I had saved an empty water bottle for my doll body but the spoon was too tall for it. The head of the spoon stuck out of the bottle neck by several inches. I had to make the spoon shorter. How could I break end off the spoon. We had been given scotch tape, a small bottle of glue and a pair of children's scissors to help create our beauties. The kindergarten scissors were no help. I tried breaking the spoon over my knee. My poor knee suffered, but the spoon held fast. I looked around the hotel room and found nothing useful.
In the bathroom I saw the solution. I put the end of the spoon into the drain of the sink and applied pressure. Three inches broke off the bottom of the handle. Now I was in business.
Much to my chagrin the glue would not make the shopping bag stick to the plastic water bottle. Finally I used the hotel sewing kit to gather the stiff paper for the skirt around the bottle. The rest of the dress was held on with a liberal application of scotch tape. Not pretty - hence the red shawl (a discarded napkin cut into a triangle and fringed) to cover the unsightly tape.
The spoon still wouldn't fit into its plastic body properly, so I cut off the neck of the bottle with the pre-school scissors (another great adventure) and, voila, in it went.
The doll's face is cut from a brochure from the Kunsthistorisches Museum in Vienna. This is the face of a beautiful Klimt Cleopatra, painted on one of the museum's interior arches.The earrings are cut from a hotel brochure. I used the handles from the black shopping bag to twist around into an elaborate hair style above the face. This helped disguise the fact that the head was way out of proportion to the body.
I made the bonnet from another piece of the black shopping bag. I lined it with a paper doily and glued my street feathers to the side with a crumpled piece of gold foil from a Mozart chocolate. I added the grey ribbons (handles from a street-found shopping bag) to the sides and let them hang, as I couldn't really tie them beneath the doll's chin. I used another piece of the grey ribbon from the handle to tie around the doll's waist in an effort to hide the tape. I glued a little gem to her bodice. I had found it on the sidewalk in Vienna.

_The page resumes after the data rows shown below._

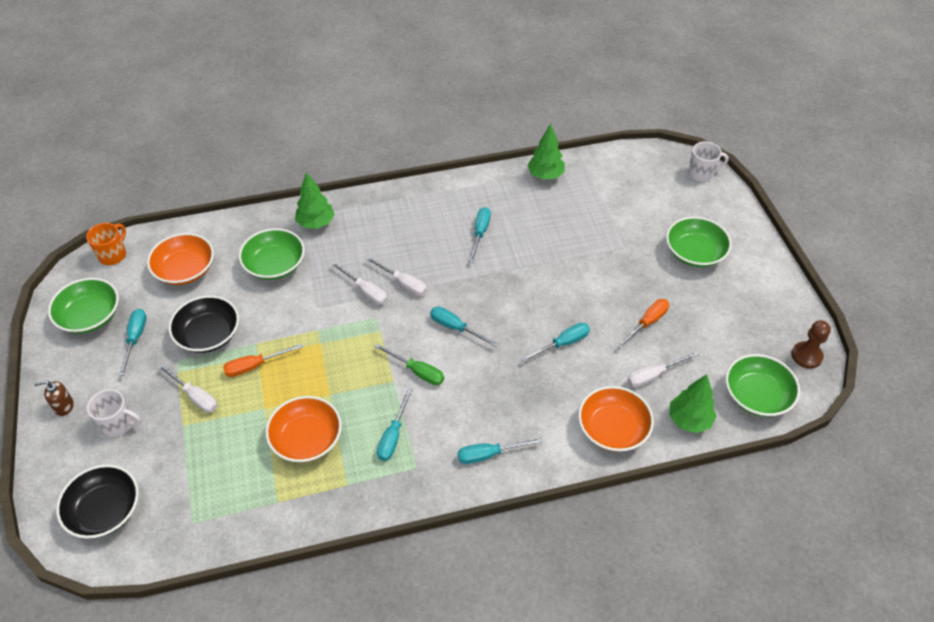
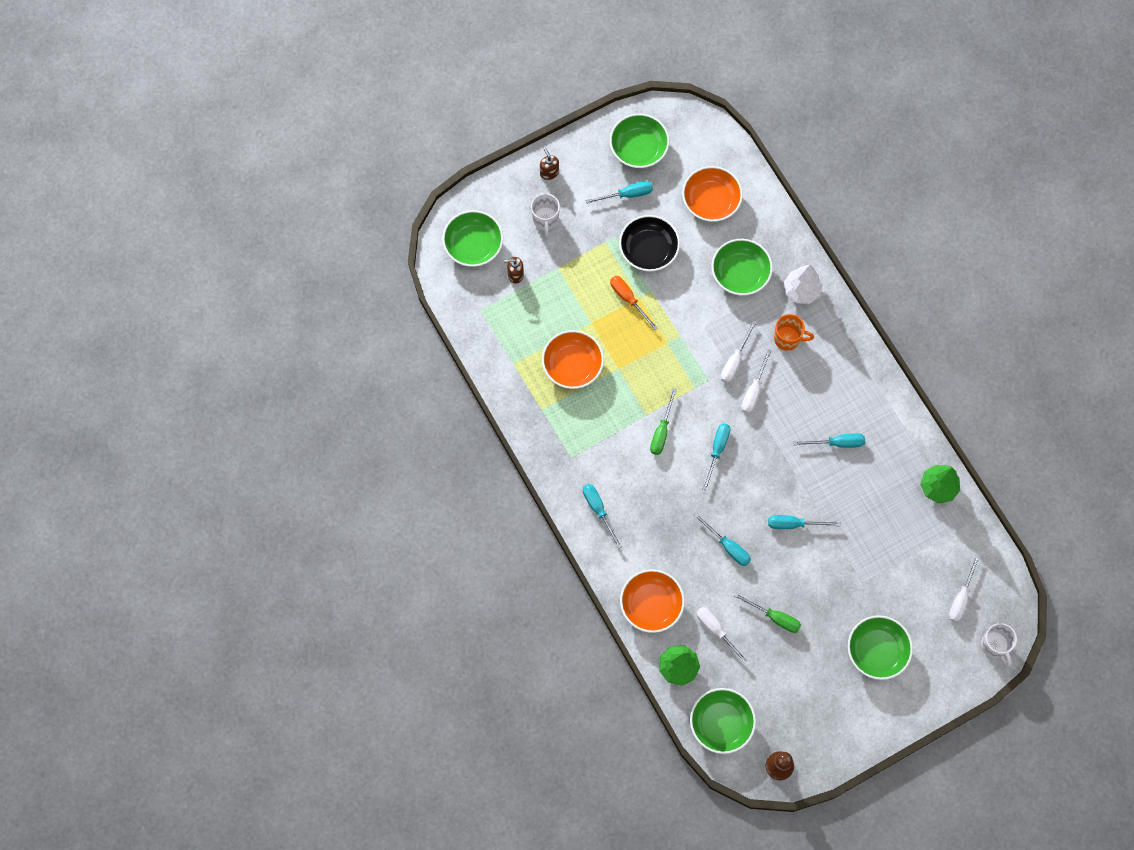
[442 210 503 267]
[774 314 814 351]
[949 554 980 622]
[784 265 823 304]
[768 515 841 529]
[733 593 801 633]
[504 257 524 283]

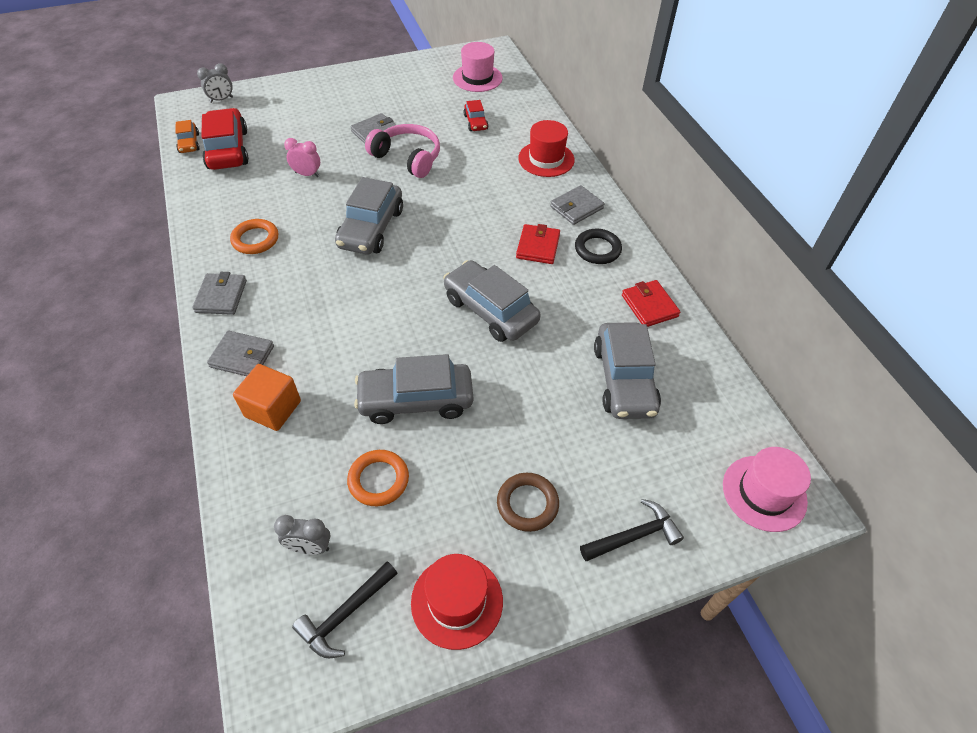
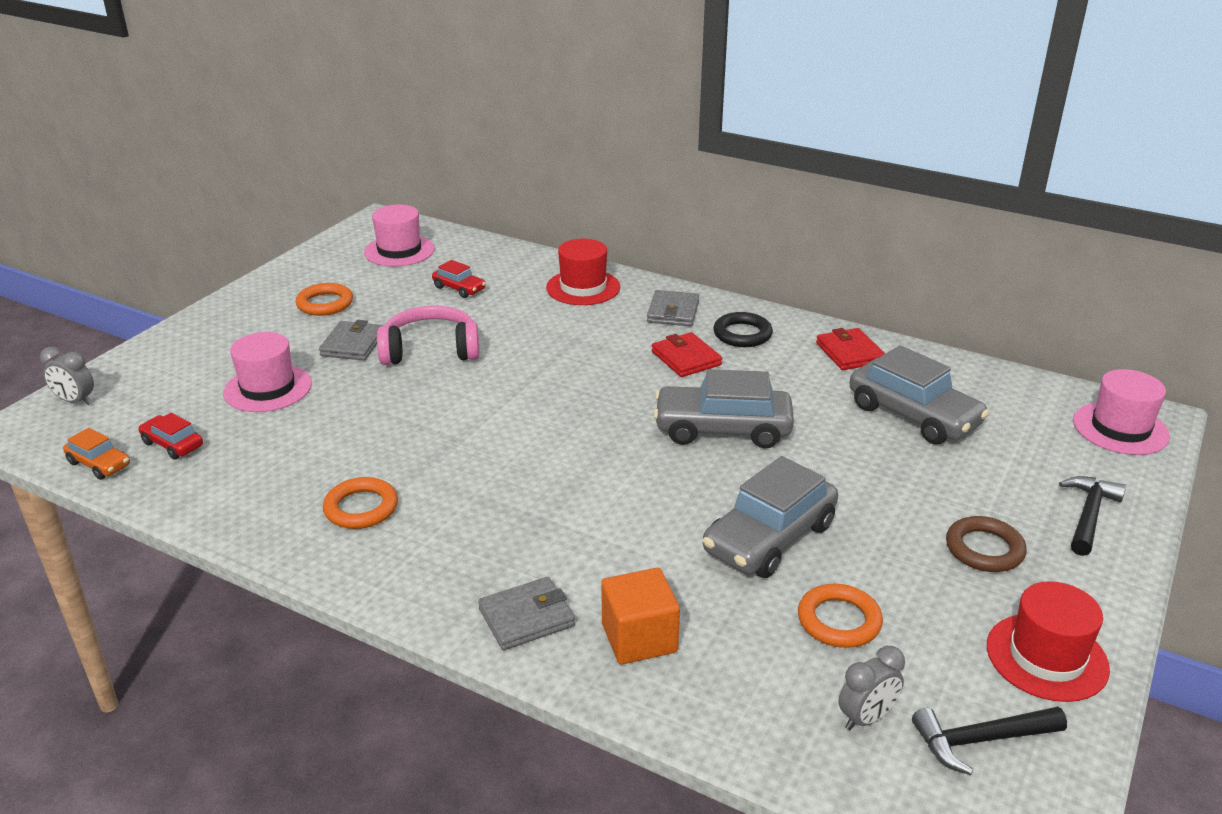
[192 272 247 315] (first image)
[40 347 94 405]
[138 413 203 460]
[284 138 320 177] (first image)
[912 707 1067 775]
[335 177 403 254] (first image)
[816 328 885 370]
[223 332 312 412]
[295 283 353 316]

I attached her bonnet with two hairpins. I had picked them up from the sidewalk - each one in a different city (Europeans use and lose a lot of hairpins). Now my lovely creation was finished.
I still had the end of the spoon sitting around as well as my bag of found items. I decided that my doll needed a doll of her own, as we were all doll collectors in this group, and we all had dolls.
I used left over pieces of the paper doily and a yellow ribbon I had found on the street for a bonnet. I wrapped the baby doll in a hotel make-up pad, and then in a piece of a yellow napkin held in place by the closure from a bag of Mozart chocolates. I glued on a cherub face from another brochure and I taped the baby doll to my lady.
Now I could finally discard the bag of junk I had carried from city to city for weeks. Yay!
I was pleased with my results, especially give the tools I had to work with. I was also pleased that I had made two dolls from the spoon. I took my doll to dinner that night to join her competition - and the competition was tough. Many of the people on the tour were doll makers with decades of experience. The entries were all delightful and all very different from one another. I didn't win the popular vote but I think I gave it the contest a good shot. I did get a participation ribbon (as did everyone else)
I got a ribbon for each doll |
Your doll is beautiful and carrying a doll is a masterstroke! Sounds like one long party! C
ReplyDeleteYes, it was like one long party with doll museums, sales and private collections along the way. We did have fun.
DeleteHello from Spain: I really like. It is very interesting. Keep in touch.
ReplyDeleteI love your doll and thanks for sharing all of them. Your tour sounds like the one every miniaturists and doll creator should do. So creative and inspiring.
ReplyDeleteHugs, Drora
Your entry was great. What a fun contest with some very clever entries.